Abstract: “Common law systems, in criminal cases, distinguish between the guilt/innocence proceedings and the sentencing stage. This is not the case in civil law systems where criminal trial consists of a single phase, combining the inquiry into guilt with sentencing. Under common law practice many facts relevant for sentencing are considered irrelevant at the stage of finding guilt for the commission of the crime. Aggravating elements, therefore, address a fundamental distinction of substantive criminal law between guilt and dangerousness: guilt is a determination of responsibility for a prior wrongdoing; dangerousness is a speculative future determination. The intensification of terrorist activity in the past few years has made terrorism one of today’s most pressing problems. But is terrorism a crime or an aggravating factor in sentencing? In this article, the author challenges conventional wisdom regarding the meaning of ‘terrorist crimes’, by providing a conceptual understanding of ‘terrorism’, as well as articulating a theory of guilt. Terrorists seldom express ‘guilt.’ The word ‘terrorism’ describes, instead, an overriding motivation, a way of acting, rather than the objective circumstances of acting. Terrorism is nothing but common crimes although committed with an overriding motivation of imposing extreme fear on the nation as such. The author presents the conceptual grounds of the phenomenon of terrorism as it has evolved through history, before enquiring into the meaning of ‘terrorist crimes’: the overriding motivation associated with the concept of terrorism constitutes the degree of cognate dangerousness of terrorist crimes.”

 

Federal Prosecution of Terrorism-Related Cases: Conviction and Sentencing Data in Light of the ‘Soft Sentence’ and ‘Data Reliability’ and Critique
Chesney, Robert. Lewis & Clark Law Review, 2007.
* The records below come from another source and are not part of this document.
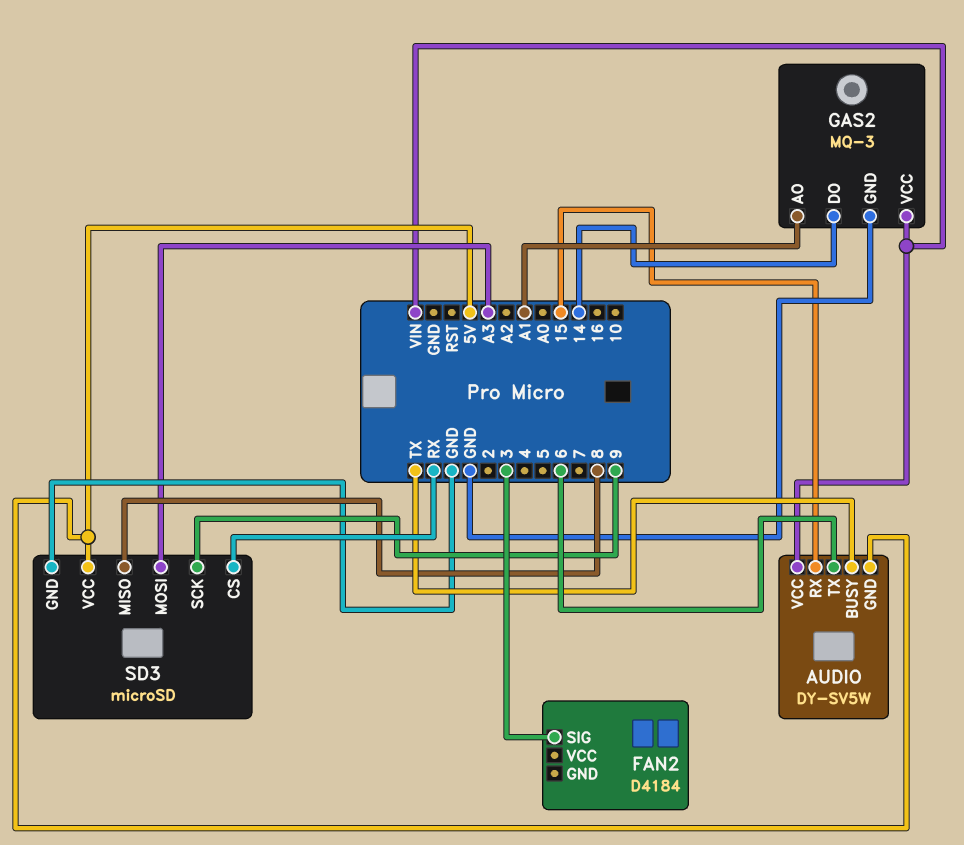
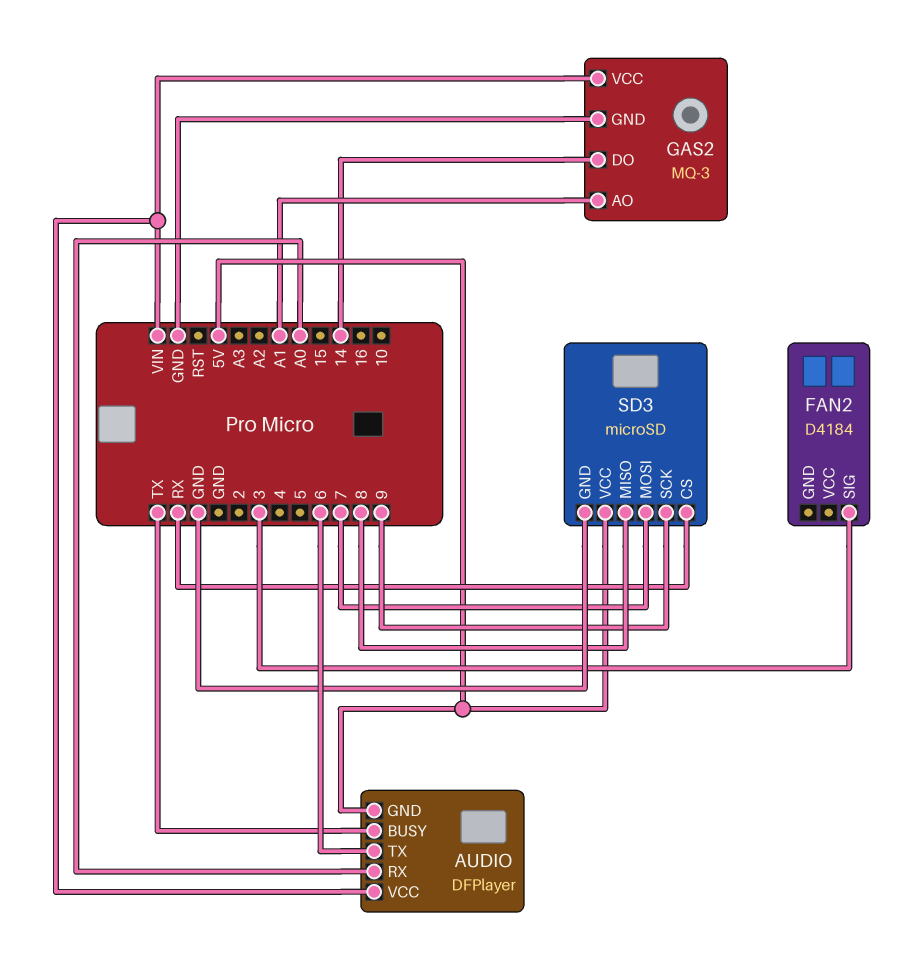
AUDIO: DY-SV5W -> DFPlayer
AUDIO pin RX: 15 -> A0
SD3 pin MOSI: A3 -> 7

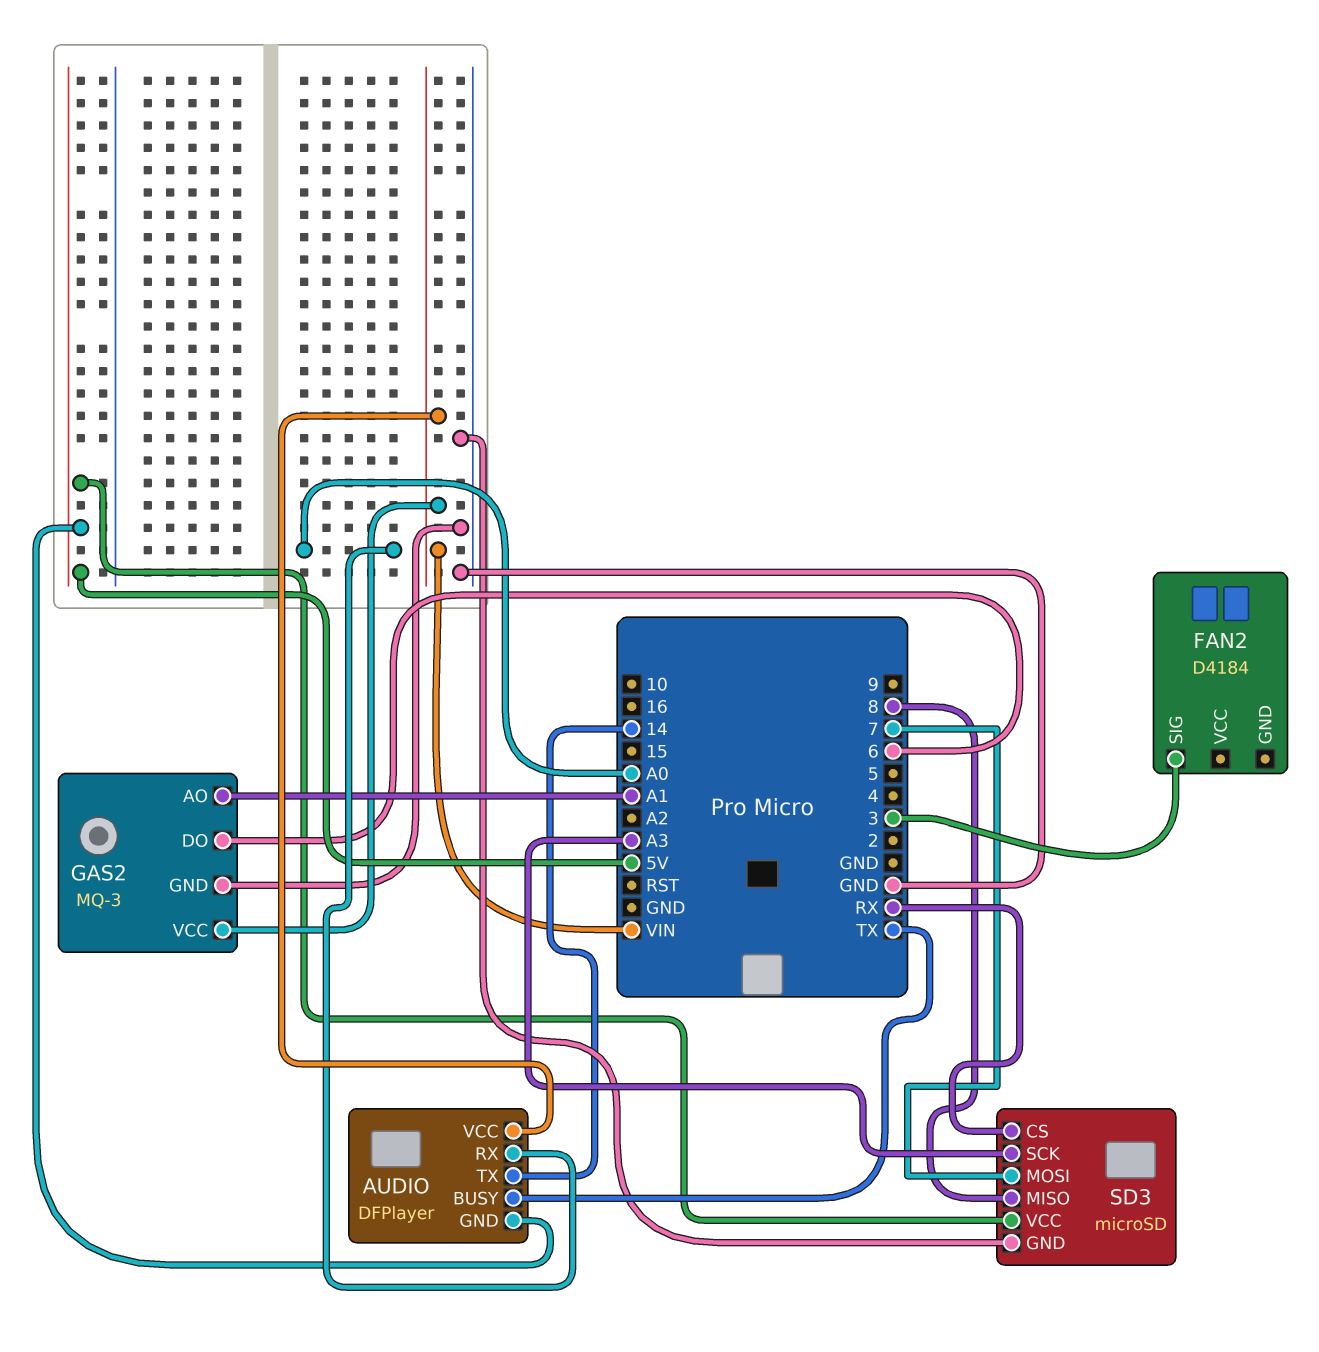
AUDIO pin TX: 6 -> 14
GAS2 pin DO: 14 -> 6
SD3 pin SCK: 9 -> A3

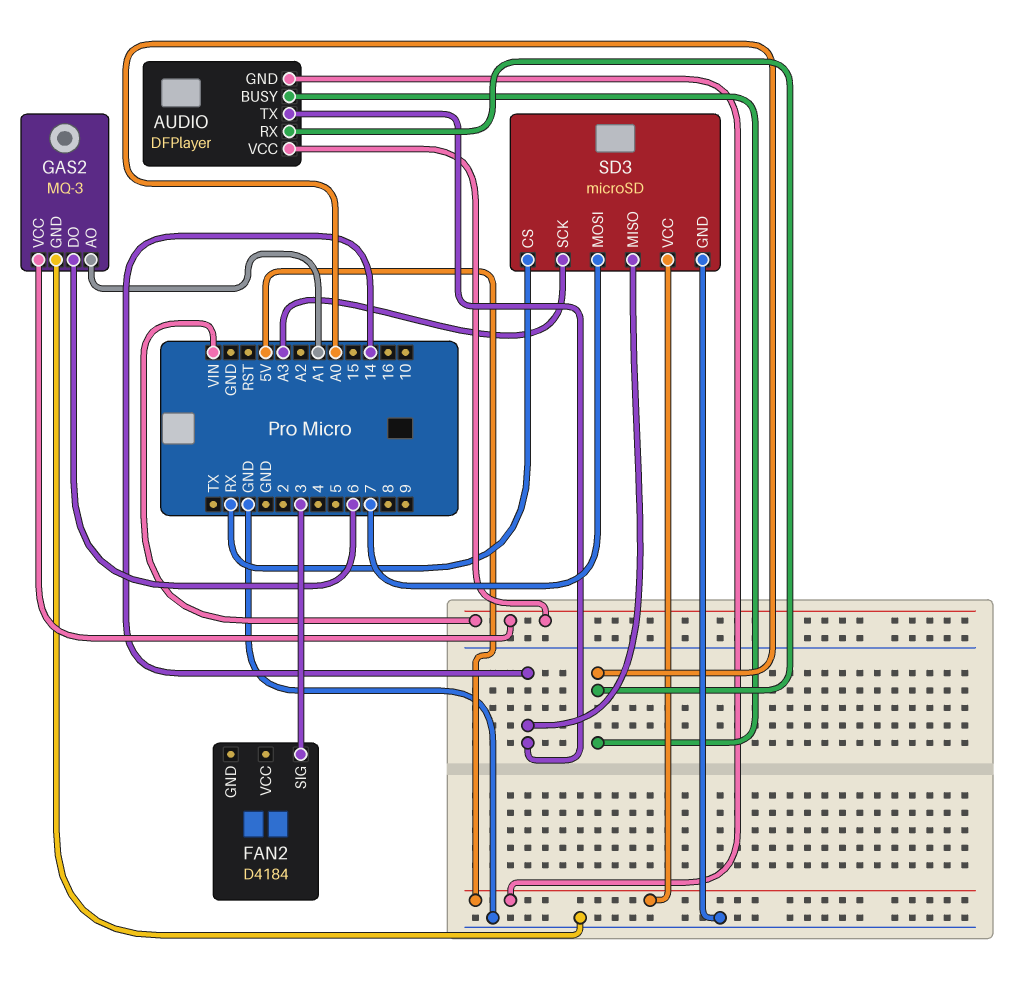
AUDIO pin BUSY: TX -> A0
SD3 pin MISO: 8 -> 14

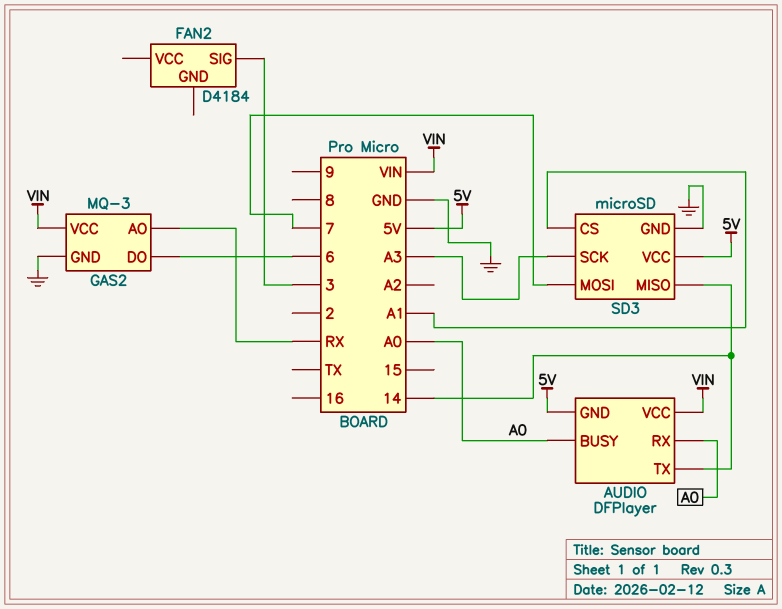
GAS2 pin AO: A1 -> RX
SD3 pin CS: RX -> A1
Summary: “This symposium article examines two critiques associated with post-9/11 criminal prosecutions in terrorism-related cases. The data-reliability critique attacks the reliability of the statistics reported by the Justice Department in connection with such cases, while the soft-sentence critique suggests that claims of success in such cases might be overstated in light of the relatively short sentences they produce.”

 

The Expressive Value of Prosecuting and Punishing Terrorists: Hamdan, the Geneva Conventions, and International Criminal Law
Drumbl, Mark A. George Washington Law Review, August 2007.

Introduction: “In Hamdan v. Rumsfeld, the United States Supreme Court — invoking domestic law and international law incorporated by reference thereto — ruled that the military commissions that the Executive had proposed to prosecute a small number of detainees captured in the ‘War on Terror’ could not proceed. In terms of international law, the Court specifically held that Common Article 3 of the 1949 Geneva Conventions applied to the non-international armed conflict against al Qaeda, a non-state actor, in this case in Afghanistan where Hamdan — alleged to be Osama Bin Laden’s driver and bodyguard — was captured.”

 

Deporting Terrorist Suspects with Assurances: Lessons from the United Kingdom”
Middleton, Ben. Connecticut Public Interest Law Journal, Fall-Winter 2012.

Introduction: “The inability to find acceptable ways to deal with terrorist suspects in the absence of sufficient admissible evidence to substantiate a criminal conviction, perhaps even in military tribunals, is a problem shared by other Western democracies that are partners in the War on Terror, and the dichotomy between Anglo and American approaches has weakened over recent years. The British and American governments appear committed to reining in some of the emergency terrorism powers sought by their predecessors; both governments are committed to well-defined counter-terrorism strategies including executive ‘risk-management’ of terrorist suspects. Transatlantic counter-terrorism strategies place at their heart a continuing emphasis on securing the removal of high-risk terrorists from home soil.”